Abstract
Purpose :
Keratocyte signaling has previously been studied following major disruptions to the different cell types of the cornea or the cornea itself. Transient plasma membrane disruption (TPMD) is a common form of injury to individual cells that can be created by mechanical loading. The purpose of this study was to determine if TPMD in a single keratocyte can trigger calcium signaling events in neighboring keratocytes.
Methods :
Corneal stromal cells were cultured from human (HCSC) and mouse corneas (MCSC). A single TPMD was produced using a multiphoton microscope in Cal-520-AM dye-loaded cells. TPMD-induced cytoplasmic calcium (Ca++i) increases were measured in neighboring cells in control and Ca++-free (K-SFM) solutions containing the Ca++ATPase inhibitor thapsigargin (TGN), gap junction inhibitor 18-α-glycyrrhetinic acid (18a-GA), apyrase (catalyzes ATP hydrolysis), or the TRPV1 inhibitor BCTC. Fluorescence intensity was recorded and the number of neighboring cells responding to the single cell TPMD was counted, as was the area under the intensity vs time curve (fluorescence area). The maximum distance of neighboring cell Ca++ TPMD responses within ex vivo human corneas was also measured.
Results :
TPMD resulted in transient Ca++i increases in the targeted cell and in non-wounded neighboring cells. The number of neighbor cells showing elevated TPMD-induced Ca++i was reduced in K-SFM, TGN, K-SFM + TGN, and apyrase groups; fluorescence area was reduced in K-SFM, K-SFM + TGN, and apyrase groups. The number of MCSC neighboring cells showing TPMD-induced Ca++i increases was reduced in TGN and K-SFM + TGN groups; MCSC fluorescence area was reduced in K-SFM, 18a-GA, and K-SFM + TGN groups.
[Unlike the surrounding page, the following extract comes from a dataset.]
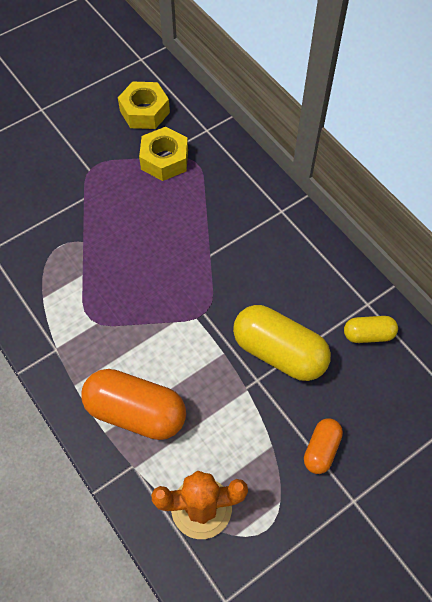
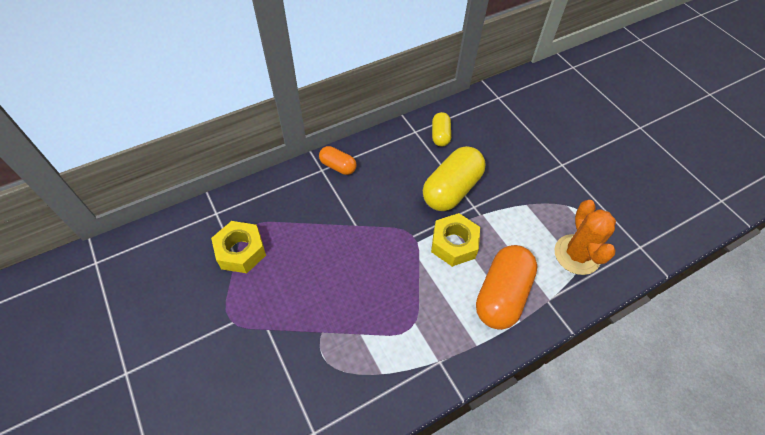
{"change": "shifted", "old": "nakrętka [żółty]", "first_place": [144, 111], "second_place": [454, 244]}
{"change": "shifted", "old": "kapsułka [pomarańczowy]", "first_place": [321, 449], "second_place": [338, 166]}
In human corneal tissue, the distance of TPMD induced calcium signal transmission was reduced in K-SFM, K-SFM + TGN, and 18a-GA groups.
Conclusions :
Single keratocyte TPMD results in a transient Ca++i increase in neighboring HCSC, MCSC, and keratocytes within ex vivo human corneas. The source of increased Ca++i is both intra-and extra-cellular calcium. The signal can be mediated by extracellular ATP and/or gap junctions, and is species dependent. The TRPV1 channel is not involved in the response. Because TPMD can result from physiological mechanical loading, common occurrences such as eye rubbing and corneal trauma could lead to keratocyte TPMD, which would likely be a normal aspect of corneal physiology and pathophysiology.
This abstract was presented at the 2019 ARVO Annual Meeting, held in Vancouver, Canada, April 28 - May 2, 2019.